Voicework and honesty in acting
Not enough coaches talk about voicework. All actors benefit from adding in a regular voice routine and from going to voice class. Most actors have tensions that prevent them from a voice that is freely expressive, resonant and capable of truly telling the full story.
Some actors find that in particularly emotional scenes they slip into a higher register. (This can make it especially difficult to make the transition from adolescent acting to adult acting, because you can get stuck in your little kid voice forever.)

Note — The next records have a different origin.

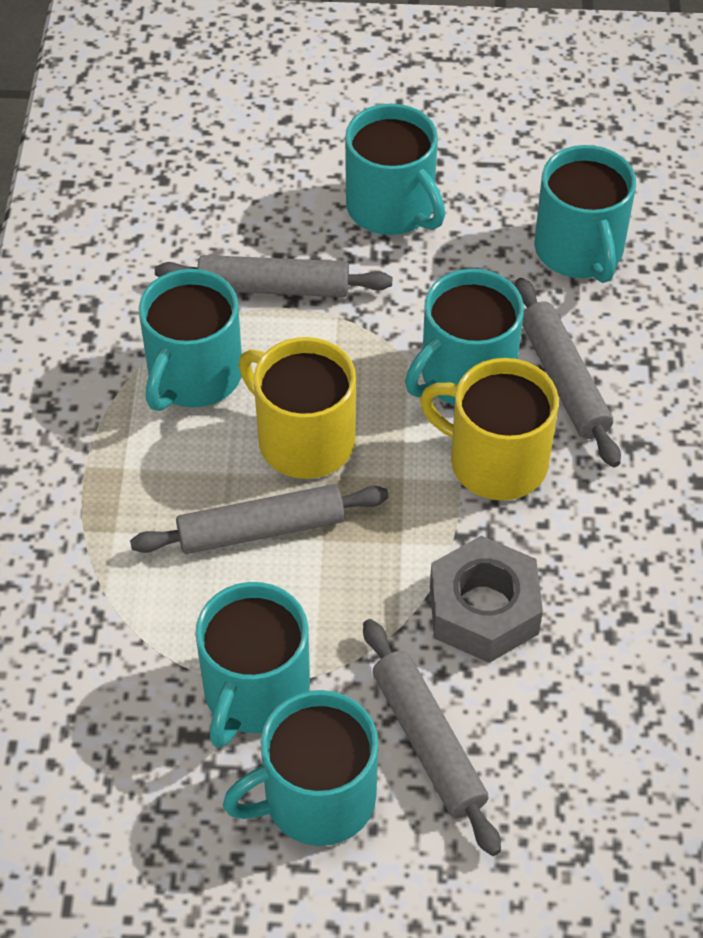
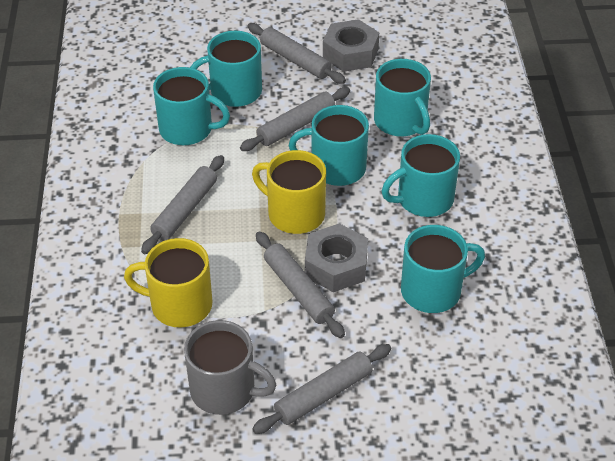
grey mug: 0 -> 1
grey nut: 1 -> 2
grey rolling pin: 4 -> 5

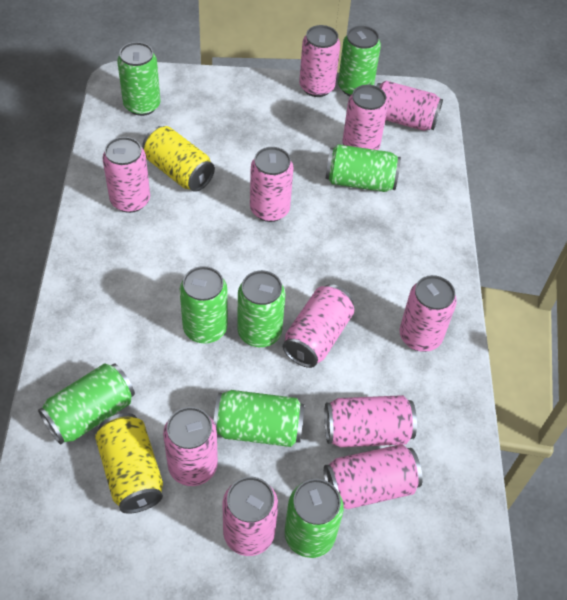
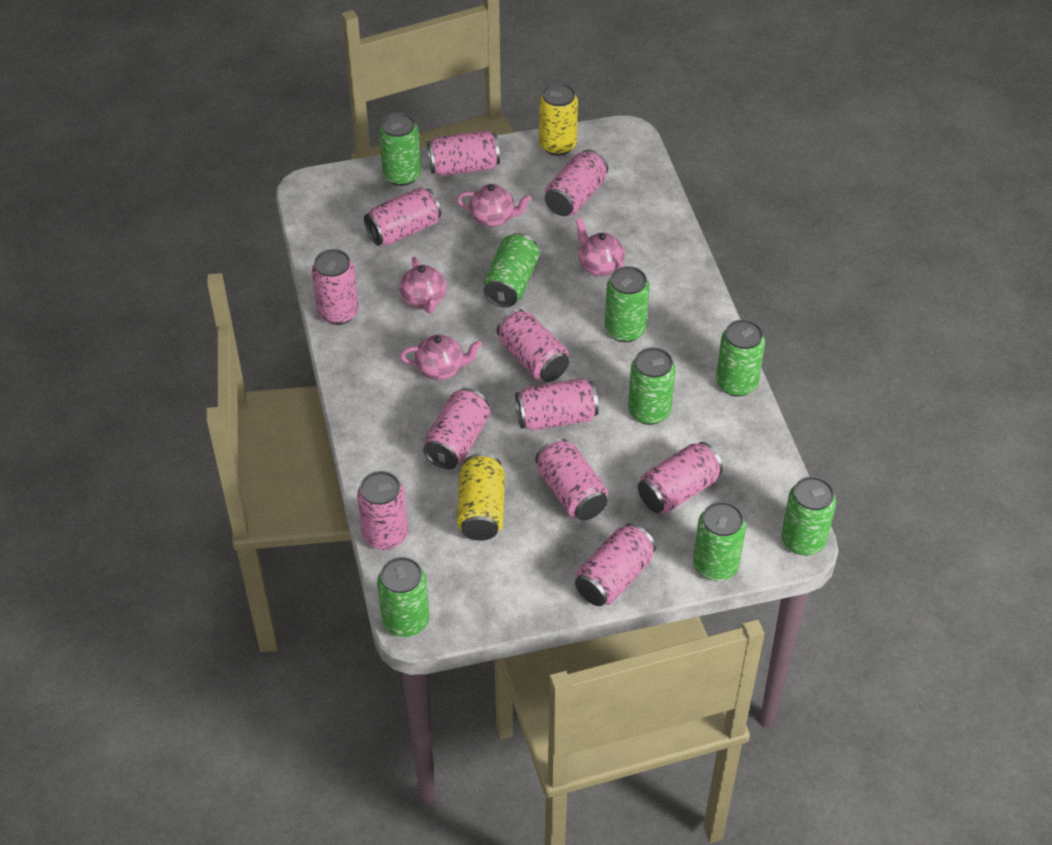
pink teapot: 0 -> 4

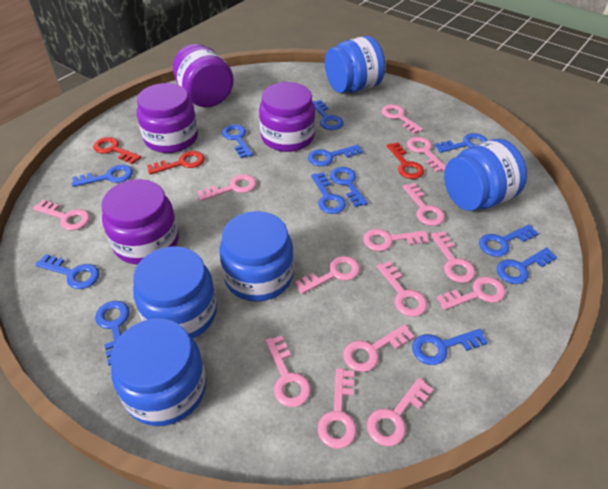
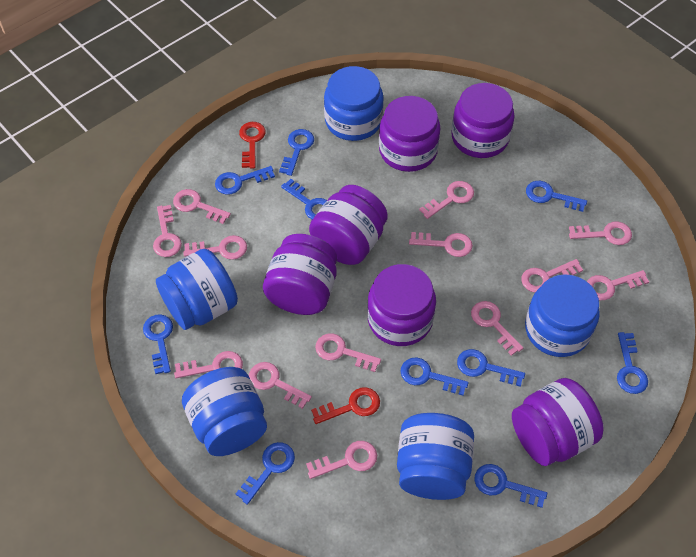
blue key: 12 -> 10
pink key: 14 -> 13
purple jar: 4 -> 6
red key: 3 -> 2

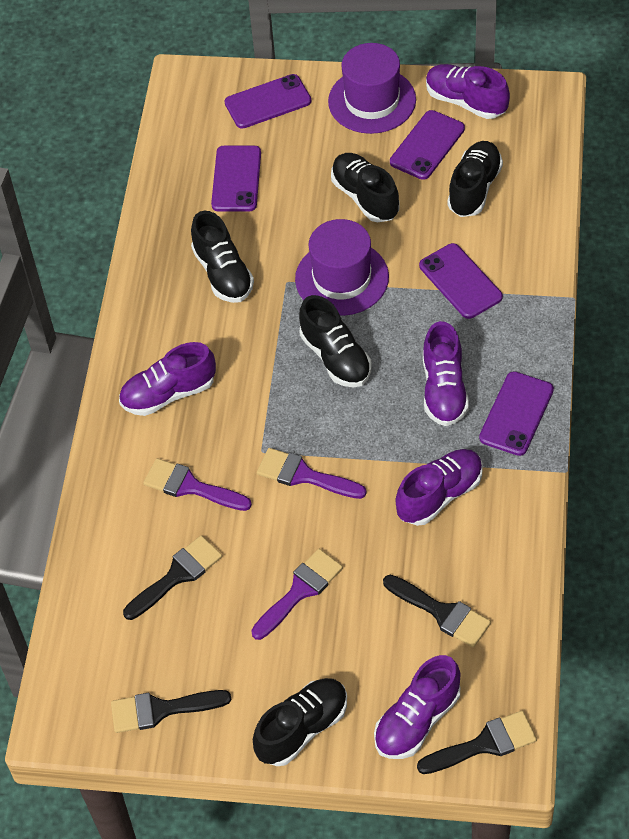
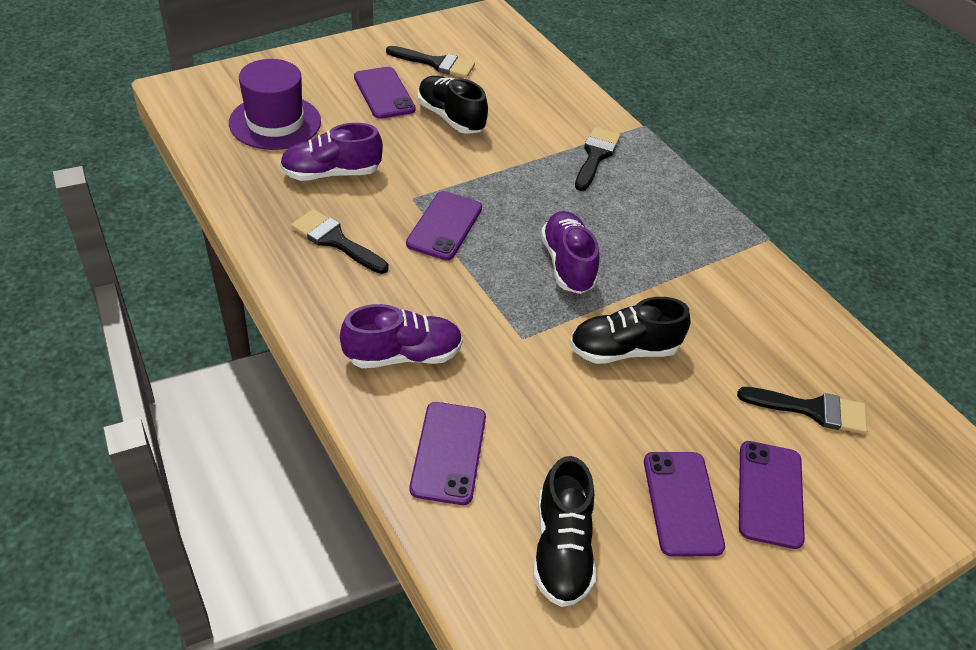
black shoe: 5 -> 3
purple brush: 3 -> 0
purple hat: 2 -> 1
purple shoe: 5 -> 3

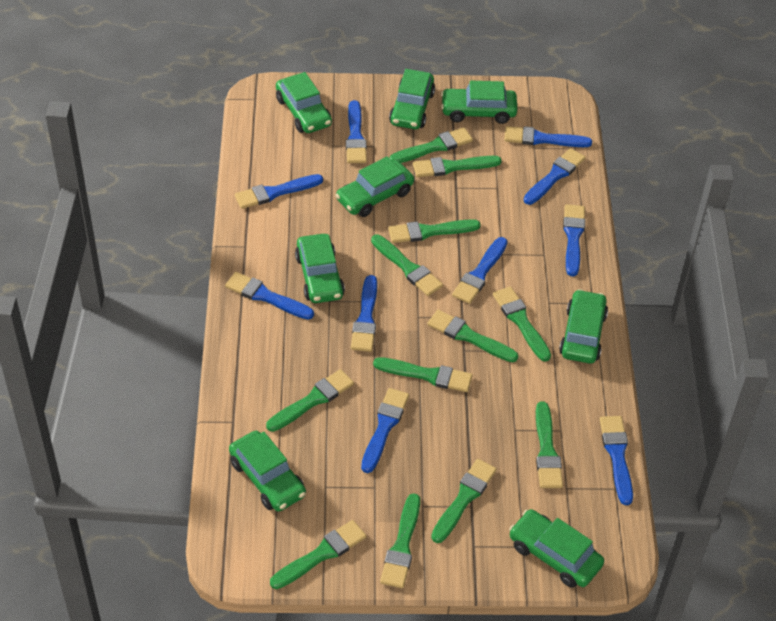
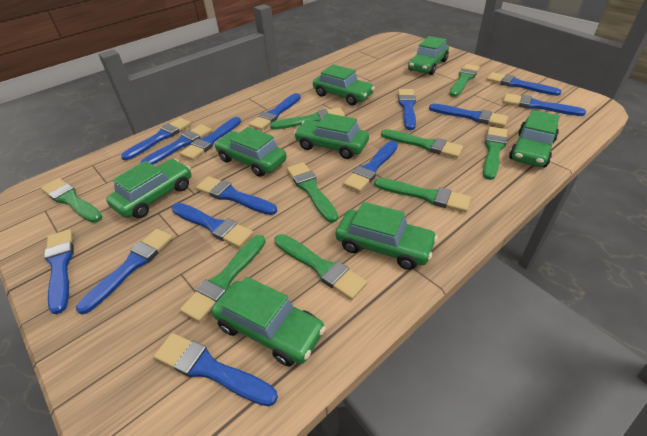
blue brush: 10 -> 14
green brush: 12 -> 9

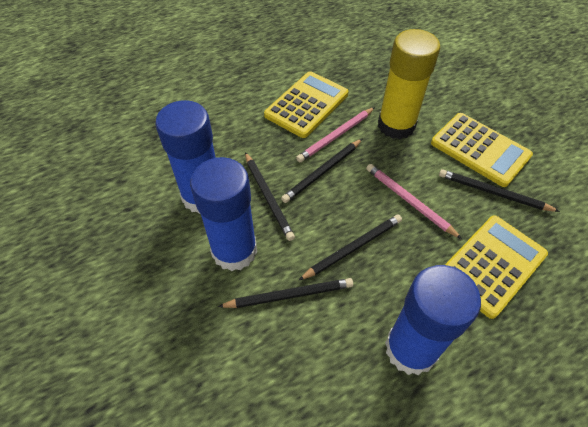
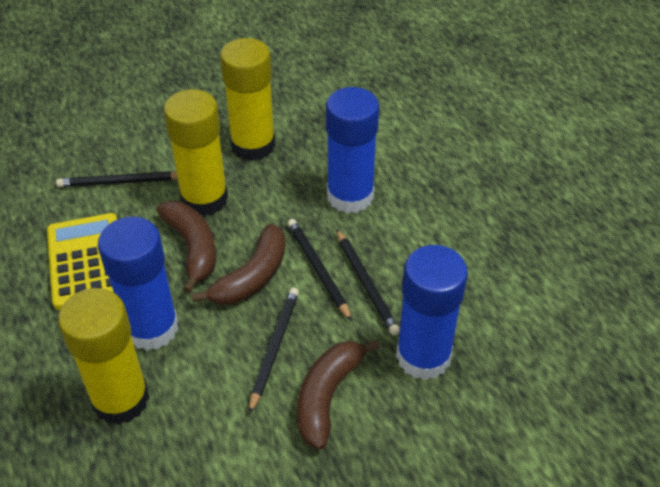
black pencil: 5 -> 4
brown banana: 0 -> 3
pink pencil: 2 -> 0
yellow calculator: 3 -> 1
yellow glue stick: 1 -> 3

But the more you work on strengthening (freeing) your voice, the easier it will be to release the tension that prevents you from fullying embodying a role and doing it justice.
CLASS CLIP TRANSCRIPTION
I feel like something that would be really good for you to add into your regular routine would be some really good regular voicework — because sometimes what happens is when you have to get emotional, when something fires you up, your voice starts to come up into here, and it starts to almost come into a young girl’s voice. And I think, you know, I just, I really wish that—I remember early on getting notes about my voice and just being so annoyed by it, and being like, why is that relevant? I just didn’t understand, I really didn’t get it. I always put it off cause I didn’t really think it was that important, until I started to see how there were certain roles I couldn’t access emotionally because I didn’t have the voice to do it. And so when I started to really work on my voice this whole base opened up in my work. So it’s not just about how your voice sounds, but it’s about the freedom. It’s like unlocking—it’s like tension, you know, a lot of voicework is freeing the body. So it’s great, you know, for like, even doing Alexander work, doing voicework, any way to help you free up some of that stuff so that your voice can come from a powerful place, from your woman voice, from your, you know, strong leading lady voice.